Marx ve Engels’in yaşamları boyunca sürdürdükleri yazışmaları arasında bulunan üç bin mektup içinden, yalnızca Marx’ın Kapital çalışmasına ilişkin olan 234 mektup seçilmiş ve 1964 yılında Paris’te “Kapital Üzerine Mektuplar” adıyla yayınlanmıştır. Marx’ın Kapital hakkındaki mektupları, bu çalışmanın gelişmesi boyunca yapılan planları, incelemeler sonucunda ortaya çıkan sonuçların planda zorunlu kıldığı değişiklikleri ve Engels’in fikrini almak üzere iletilen soruları yansıtır. Mektuplar aynı zamanda Marx’ın coşkulu iyimserliğinin de tanığıdır. Örneğin Engels’e 2 Nisan 1851 tarihli mektubunda, “Çalışmalarımda o kadar ilerledim ki, beş hafta sonra bütün şu ekonomi pisliğini başımdan atmış olacağım” diye yazar Marx. Artık bu ekonomi çalışmasının sürüp gitmesinden rahatsız olmaya başlamıştır ve başka bir bilim konusuna dalmayı arzulamaktadır. Fakat ne yazık ki Marx bu arzusunu gerçekleştiremeyecek ve 1859 yılında yayınladığı “Ekonomi Politiğin Eleştirisine Katkı”dan sonra, bu kez aynı mahiyetteki çalışmasının kendi tabiriyle ikinci kısmının hazırlığına girişecektir. Marx’ın 28 Aralık 1862 tarihinde dostu Kugelmann’a yazdığı mektup, bu ikinci kısmın da giderek Kapital cildi yazımına dönüşmesini anlatır. British Museum’un kitaplığının mahzenleri, Kapital için bazen günde 15-16 saate varan bir tempoyla çalıştığını söyleyen Marx’ın en yakın tanığıdır.

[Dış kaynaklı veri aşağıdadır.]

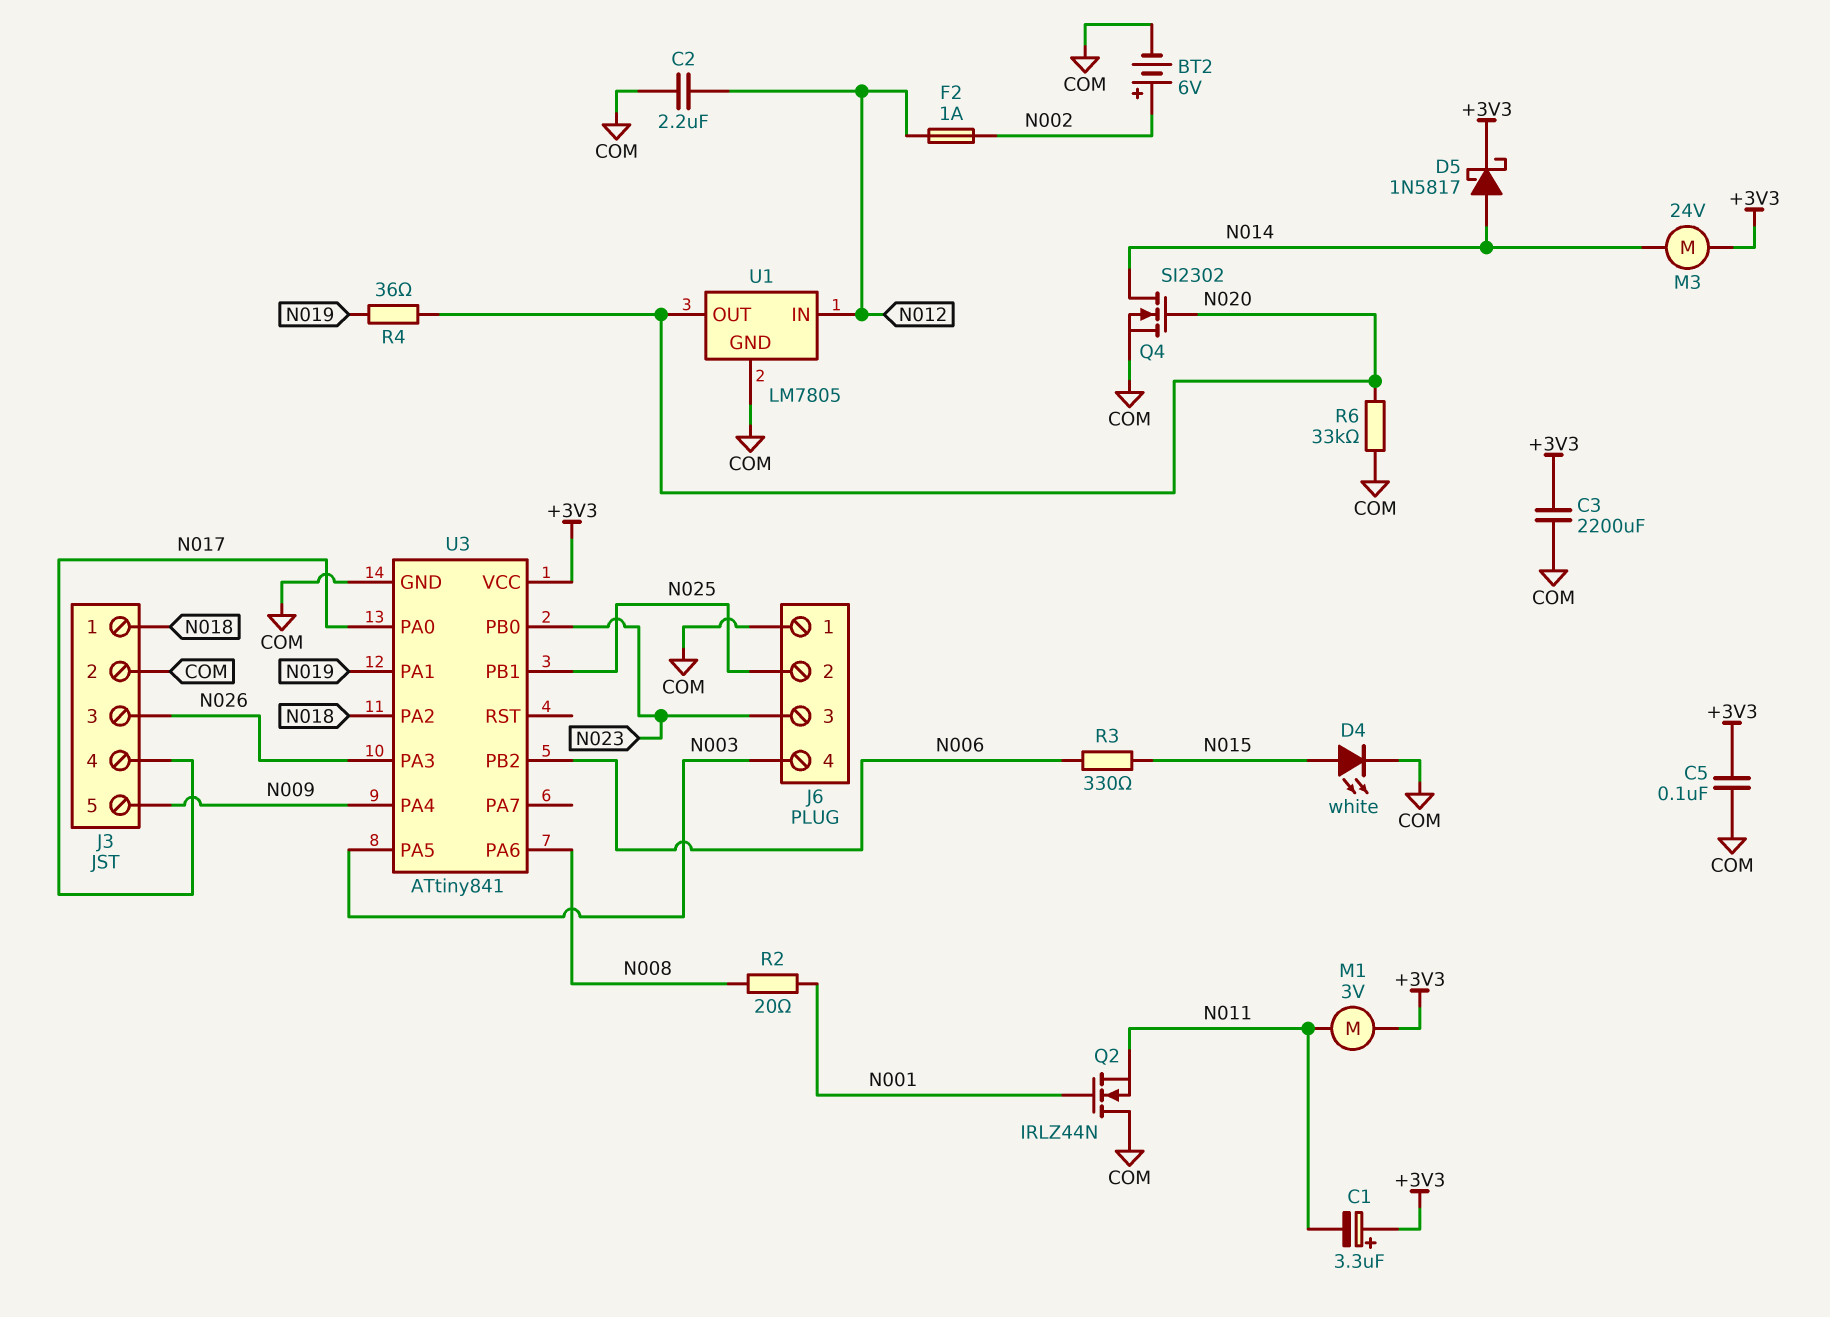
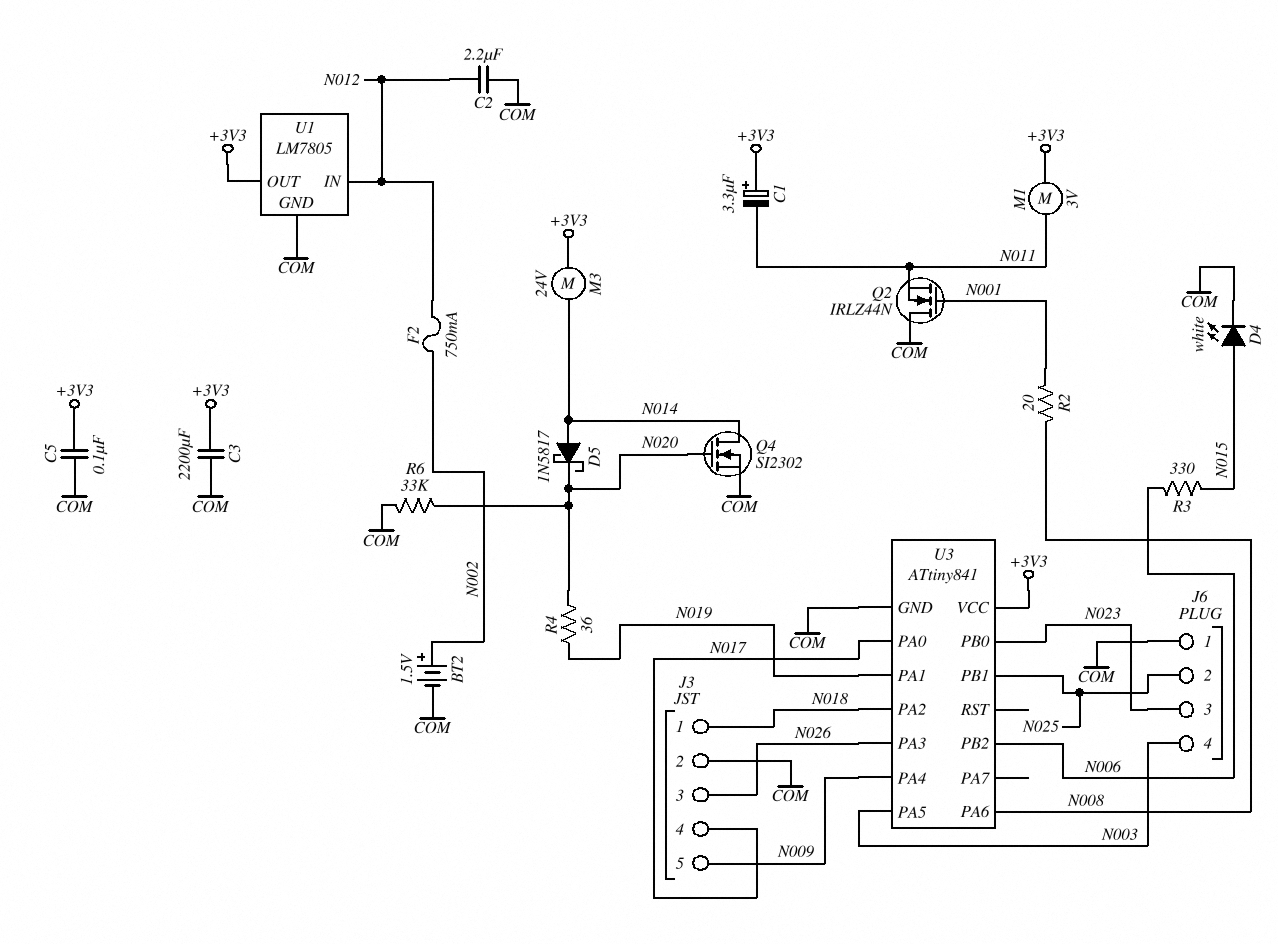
BT2: 6V (plus N002, minus COM) -> 1.5V (plus N002, minus COM)
D5: schottky 1N5817 (A N014, K +3V3) -> schottky 1N5817 (A N014, K N020)
F2: 1A (N002, N012) -> 750mA (N002, N012)
U1 pin OUT: N020 -> +3V3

Engels ve yakın dostları, Marx’ın olağanüstü bir çalışma kapasitesine sahip olduğunu belirtmişlerdir. Eğer yürüttüğü çalışmalar için gerekiyorsa, Parlamento tutanaklarını okumak için günün on iki saatini British Museum’da geçirecek kadar sebatlıydı Marx. Onun tüm eserleri bir yana, yalnızca New York Daily Tribune için yazdığı makale ve haberlerin toplamı kalın ve hacimli bir cilt oluşturur. Uluslararası İşçi Birliği Genel Konseyi’nin saatlerce süren toplantılarında sergilediği performans ya da burjuva iktisadının eleştirisi konusunda hummalı bir tempoyla ürettiği elyazmaları, çalışkanlığının ve emeğinin başlıca örnekleri olarak hatırlanır. Fakat Marx yürüttüğü çalışmalarda o denli detaycıdır ki, bu çalışma alışkanlığının onun eserlerinin ortaya çıkmasını engellemesinden endişe duymuştur Engels. Marx’ın Kapital’i bitirmesini büyük bir şevkle arzuladığından, bu endişesini zaman zaman Marx’a ilettiği şikâyetleriyle dile getirmiştir.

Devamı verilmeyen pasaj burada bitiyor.